The play about a contentious election, varied candidates and rocky marriages was revived by Richards in 2000, under the title Gore Vidal's The Best Man, in the season when George W. Bush and Al Gore were running against each other for the job of U.S. President.

Richards will reunite with his 2000 producers, Jerry Frankel, Michael B. Rothfeld and Darren Bagert.

Michael Wilson (Off-Broadway's current The Milk Train Doesn't Stop Here Anymore, The Orphans' Home Cycle) will direct. Casting and more production information will be announced later.
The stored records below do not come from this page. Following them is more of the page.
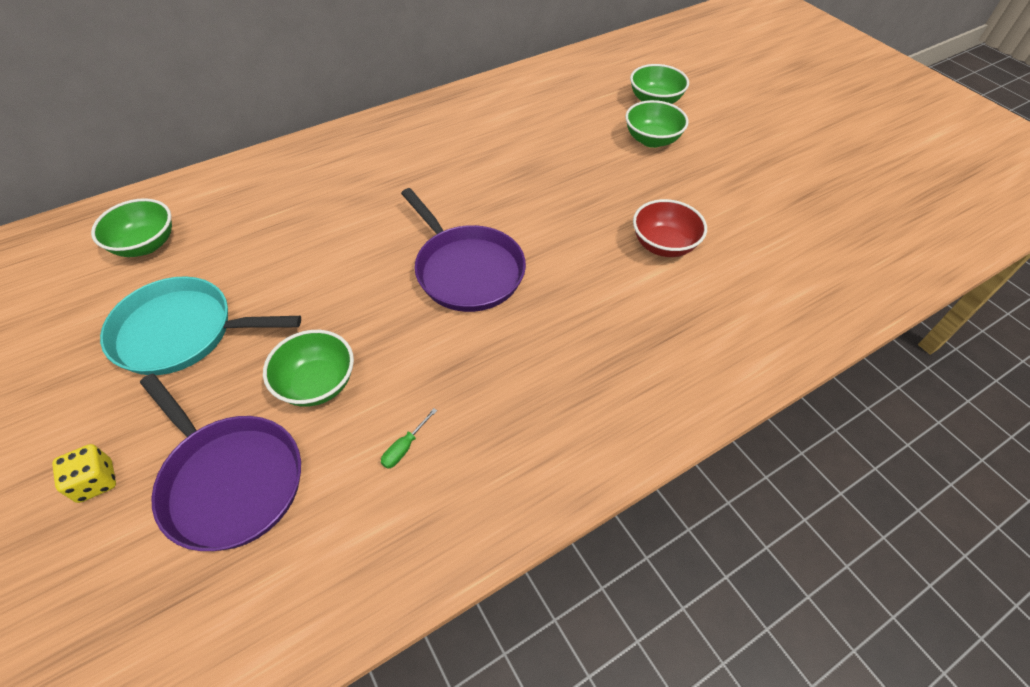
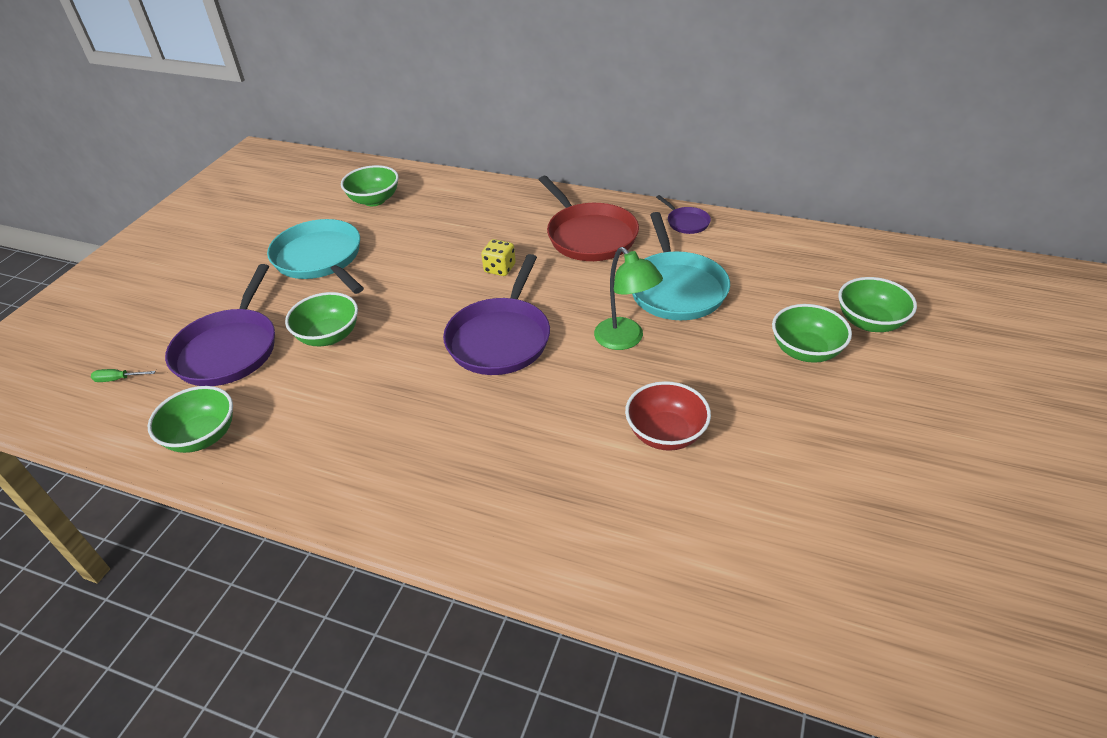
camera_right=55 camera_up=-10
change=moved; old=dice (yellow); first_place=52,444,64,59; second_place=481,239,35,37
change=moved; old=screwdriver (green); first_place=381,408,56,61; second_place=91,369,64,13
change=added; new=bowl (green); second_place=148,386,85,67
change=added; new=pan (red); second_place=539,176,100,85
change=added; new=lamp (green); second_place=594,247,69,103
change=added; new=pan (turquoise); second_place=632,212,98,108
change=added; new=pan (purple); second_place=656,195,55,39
The Best Man originally ran on Broadway in March 1960 and was nominated for six Tony Awards including Best Play. Melvyn Douglas, portraying candidate William Russell, a former secretary of state, won the Tony Award for his work. The production ran for 521 performances.

Gore Vidal's The Best Man last played on Broadway in fall 2000 starring Elizabeth Ashley, Charles Durning, Christine Ebersole, Spalding Gray, Michael Learned, Chris Noth, Mark Blum, Jonathan Hadary, and Jordan Lage. The production was honored with the Drama Desk and Outer Critics Circle Awards for Outstanding Revival of a Play.

Producer Richards, a longtime theatrical press agent, made his debut as a Broadway producer with the 2000 revival of Gore Vidal's The Best Man.

Vidal is a novelist, essayist, playwright and screenwriter whose work includes the novels "The City and the Pillar," "Burr," "1876," "Lincoln," "Hollywood," "The Golden Age," "The Judgement of Paris," "Messiah," "Julian," "Washington, D.C.," "Myra Breckinridge" and "Duluth"; the memoirs "Screening History" and "Palimpsest"; the plays Visit to a Small Planet, Romulus, Weekend and An Evening with Richard Nixon. He also wrote the screenplays for "Suddenly, Last Summer"; "The Best Man" and "Is Paris Burning?"